While our society as a whole has begun to strive towards and embrace more progressive and realistic ideals, I’ve found that this either-or mentality exists on our campus as well. In addition to the universal conflict of choosing a major you love versus choosing a major you believe will make you more money, our dating culture is plagued with these conflicts as well. Pursuing romantic interests is seen as a waste. In conversation with my closest female friends I’ve found ourselves measuring our romantic encounters based on efficiency rather than joy or experience. I’ve caught myself deeming them not worth it, or that I simply don’t have the time.

Does truly prospering in my career field of choice assume putting notions of children and a family on the back-burner? Does being an involved parent mean I must let go of my own goals and dreams to fuel those of my partner and children? Does stating I have no intention of getting married or having children at all make me unwomanly? Why aren’t men afflicted by the same concerns?

These are questions I ran through my mind countless times during my adolescent years. Even choosing to attend Yale as a first-generation student forced me to address plans that were pressing within the background of my mind. However, I’ve recently come to the realization that “having it all” doesn’t necessarily look like one thing for all women.
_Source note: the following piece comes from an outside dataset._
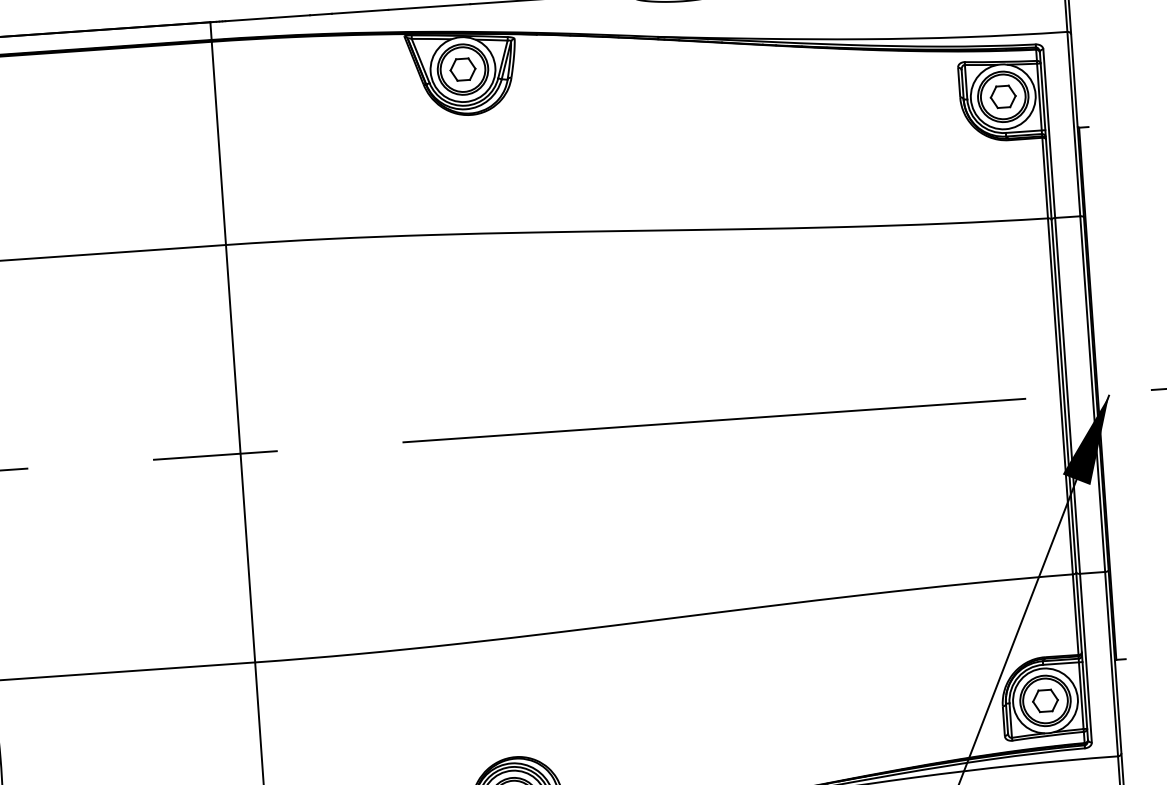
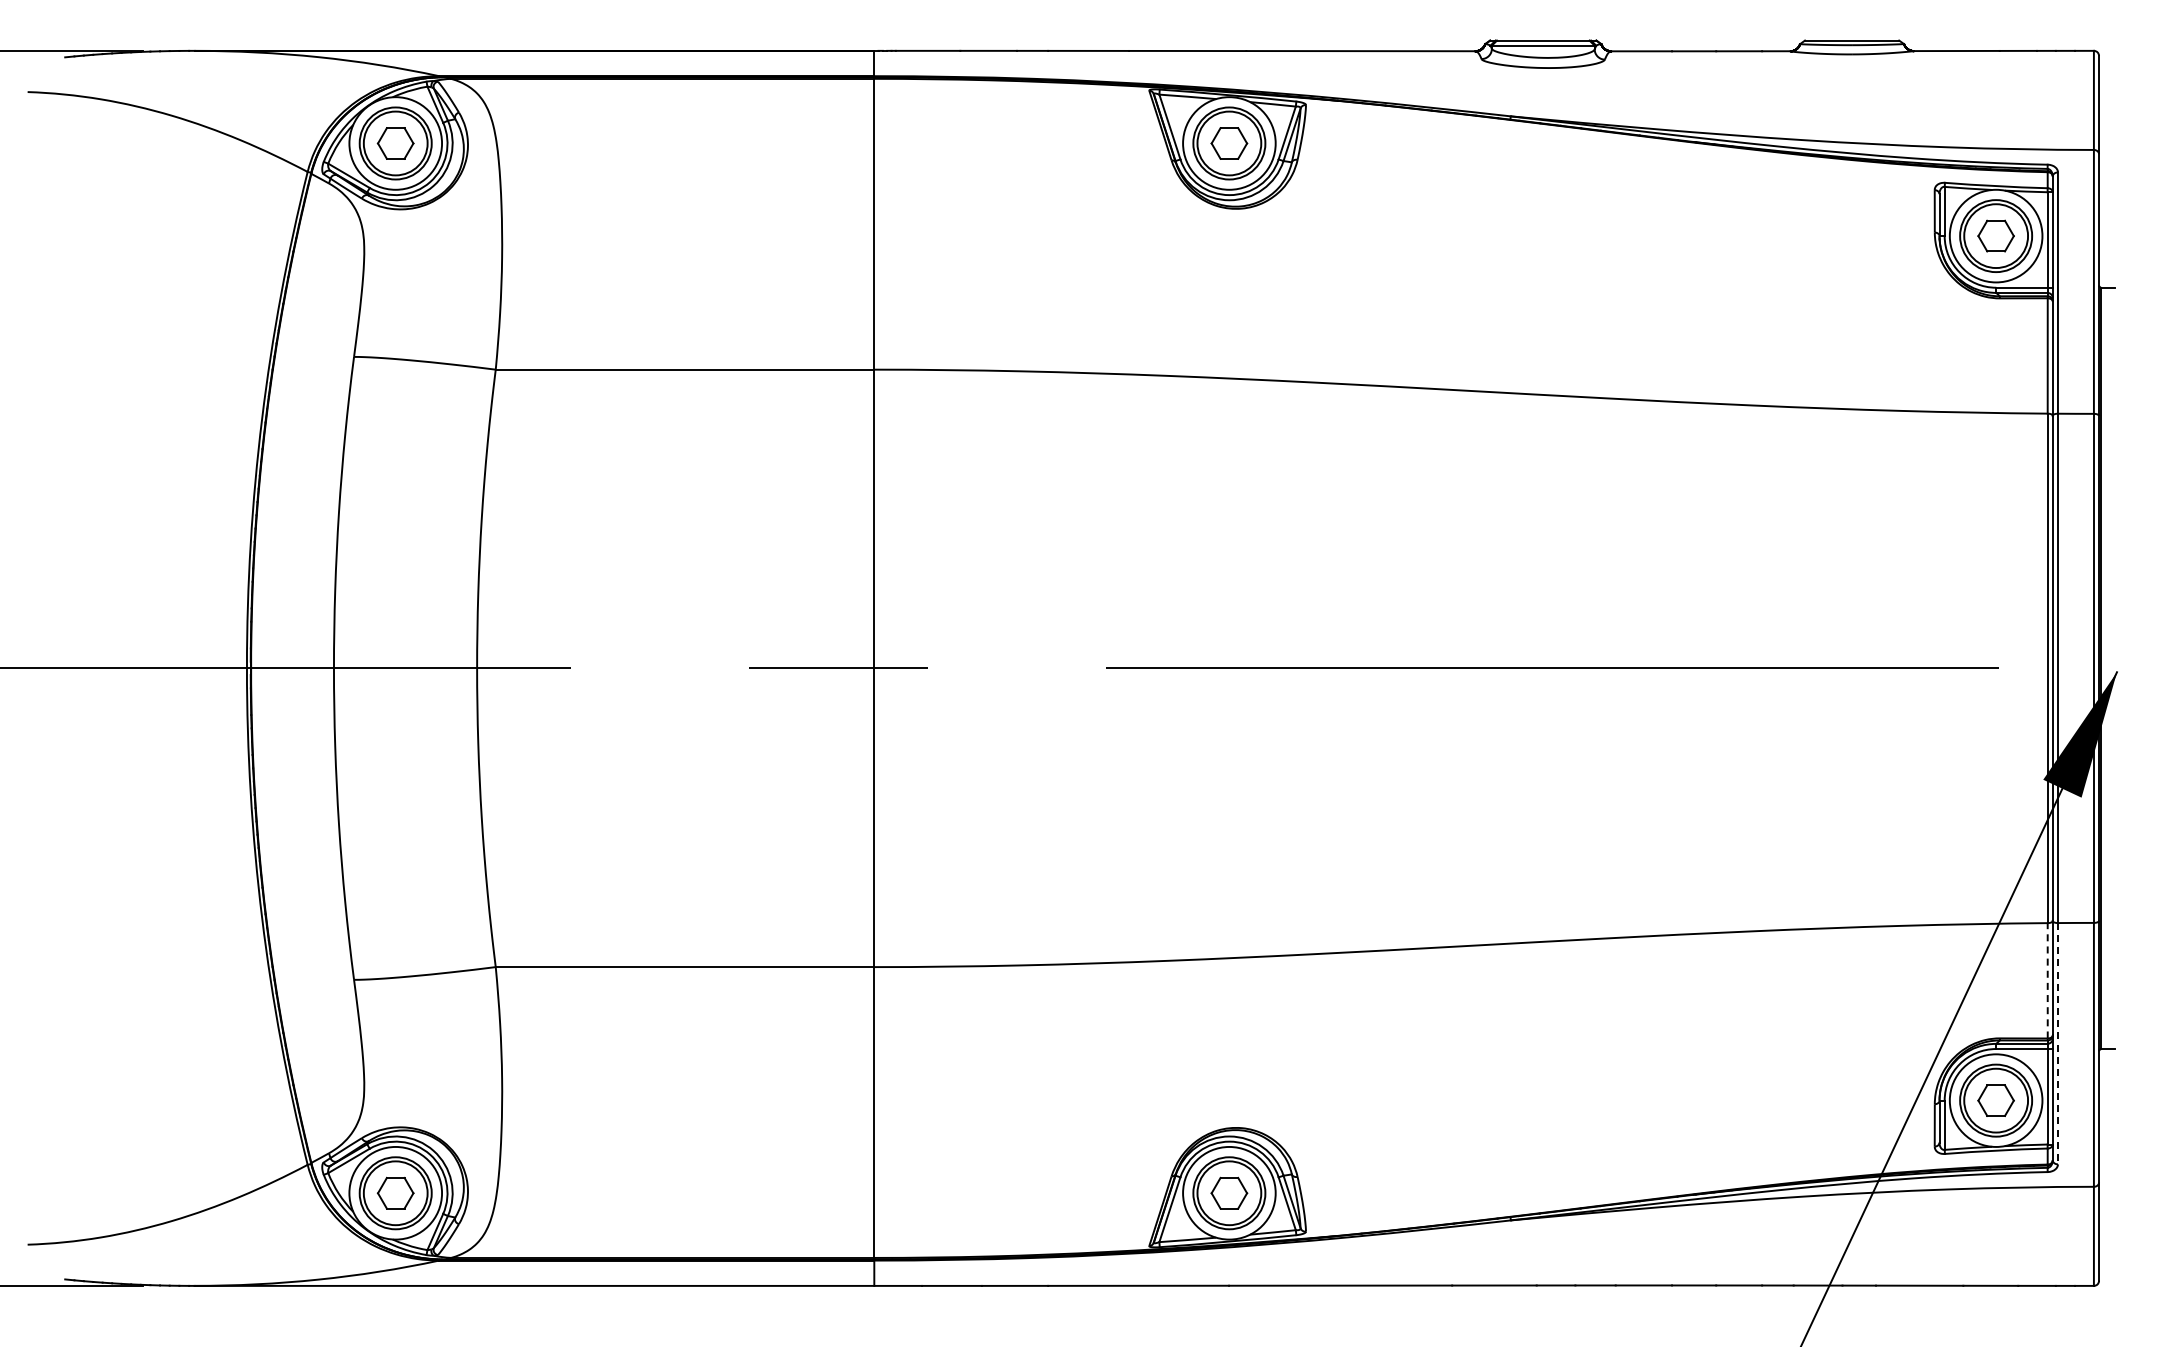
line: (1075, 614) -> (2047, 980), solid -> dashed
line: (1085, 657) -> (2057, 1043), solid -> dashed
The conversation of whether or not an all-fulfilling lifestyle is attainable for women implies a uniformity that simply does not exist. While there are universal expectations held for women, we are versatile in that we have goals and dreams that transcend both gender expression and societal standards.

Personally, I don’t believe the sole purpose of my own livelihood is to find a lifelong partner and have children. I also don’t wish to see myself become a coldhearted business tycoon, being entirely consumed by my work and having time for nothing else. Yet these feelings are subject to change as I find a way for myself. Moreover, that which I find to be enthralling and a sign of accomplishment may not be the same for another woman and shouldn’t be assumed to be so. The women who have inspired me most are those who’ve carved their own paths and pursuits. They did not merely reinforce preconceived notions about women, but they found what drives them and supported the right of others to do the same.

I am eager to discover what it is I truly want out of both my time here at Yale and in life. While what I find may not appear to be the perfect portrait of a modern woman, I harbor the hope that all the ultimatums I’ve pondered will eventually wash away. I’m curious as to what I will find “having it all” will mean to me.